In this excerpt from Borgia’s book, Life in the World Unseen, Borgia recounts what his guide to the afterlife, Robert Hugh Benson, told him about the flowers that grow profusely in there.
Transcript
A matter that gives rise to some perplexity concerns the flowers that we have in the spirit world. Some would ask: why flowers? What is their purpose or significance? Have they symbolical meaning?
Let us put the same questions to earth people concerning the flowers that grow upon the earth-plane. Have the earthly flowers any special significance? Have they some symbolical meaning? The answer to both questions is No! Flowers are given to the earth world to help to beautify it, and for the delight and enjoyment of those who behold them.
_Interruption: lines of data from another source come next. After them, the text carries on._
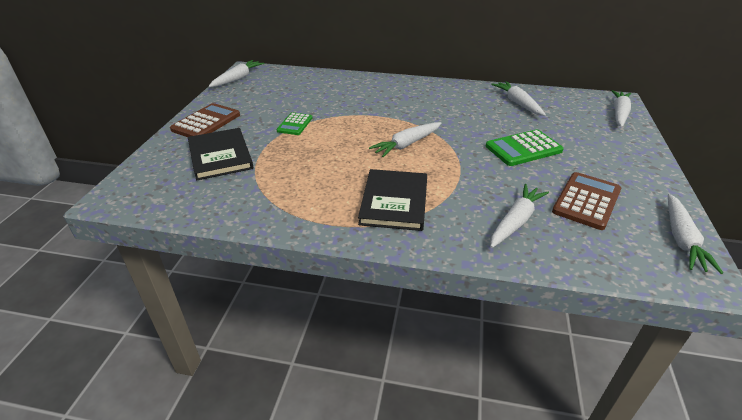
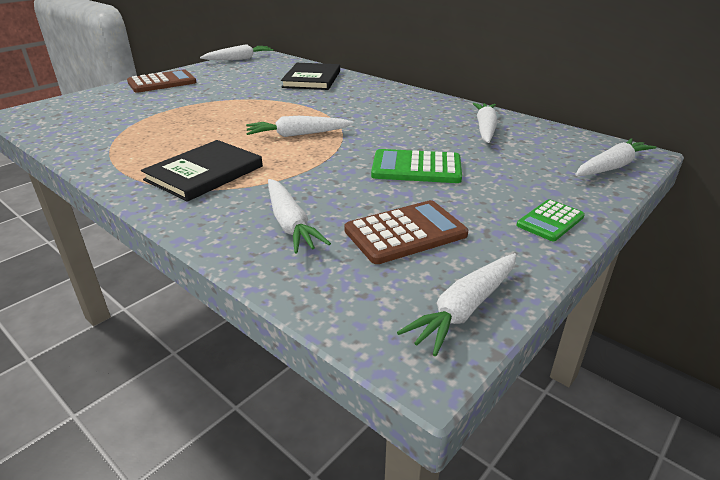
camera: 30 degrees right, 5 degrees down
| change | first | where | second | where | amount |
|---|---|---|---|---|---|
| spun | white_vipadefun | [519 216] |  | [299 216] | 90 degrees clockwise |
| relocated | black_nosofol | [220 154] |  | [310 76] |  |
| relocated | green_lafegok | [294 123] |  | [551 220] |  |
The fact that they serve other useful purposes is an added reason for their existence. Flowers are essentially beautiful, evolved from the Supreme Creative Mind, given to us as a precious gift, showing us in their colorings, in their formations, and in their perfumes an infinitesimally small expression of that Great Mind. You have this glory of the earth-plane. Are we to be deprived of it in the spirit world because it is considered that flowers are rather earthy, because no deep, abstruse meaning can be assigned to its existence?
We have the most glorious flowers here, some of them like old familiar cherished blooms of the earth-plane, others known only to the spirit world, but all alike are superb, the perpetual joy of all of us who are surrounded with them. They are divine creations, each single flower breathing the pure air of spirit, upheld by their Creator and by all of us here in the love that we shower upon them. Had we no wish for them—an impossible supposition!—they would be swept away. And what should we have in their stead? Where, otherwise, would the great wealth of color come from which the flowers provide?
And it is not only the smaller growing flowers that we have here. There is no single flowering tree or shrub that the mind can recall that we do not possess, flourishing in superabundance and perfection, as well as those trees and shrubs that are to be nowhere else but in the spirit world. They are always in bloom, they never fade or die, their perfumes are diffused into the air where they act like a spiritual tonic upon us all. They are at one with us, as we are with them.
When we are first introduced to the flowers and trees and all the luxuriance of spirit nature, we instantly perceive something that earthly nature never seemed to possess, and that is an inherent intelligence within all growing things. Earthly flowers, although living, make no immediate personal response when one comes into close touch with them. But here it is vastly different. Spirit flowers are imperishable, and that should at once suggest more than mere life within them, and spirit flowers, as well as all other forms of nature, are created by the Great Father of the Universe through his agents in the realms of spirit. They are part of the immense stream of life that flows directly from Him, and that flows through every species of botanic growth. That stream never ceases, never falters, and it is, moreover, continuously fed by the admiration and love which we, in this world of spirit, gratefully shed upon such choice gifts of the Father. Is it, then, to be wondered at, when we take the tiniest blossom within our hands, that we should feel such an influx of magnetic power, such a revivifying force, such an upliftment of one’s very being, when we know, in truth, that those forces for our betterment are coming directly from the Source of all good. No, there is no other meaning behind our spirit flowers than the expressed beauty of the Father of the Universe, and, surely, that is enough. He has attached no strange symbolism to His faultless creations. Why should we?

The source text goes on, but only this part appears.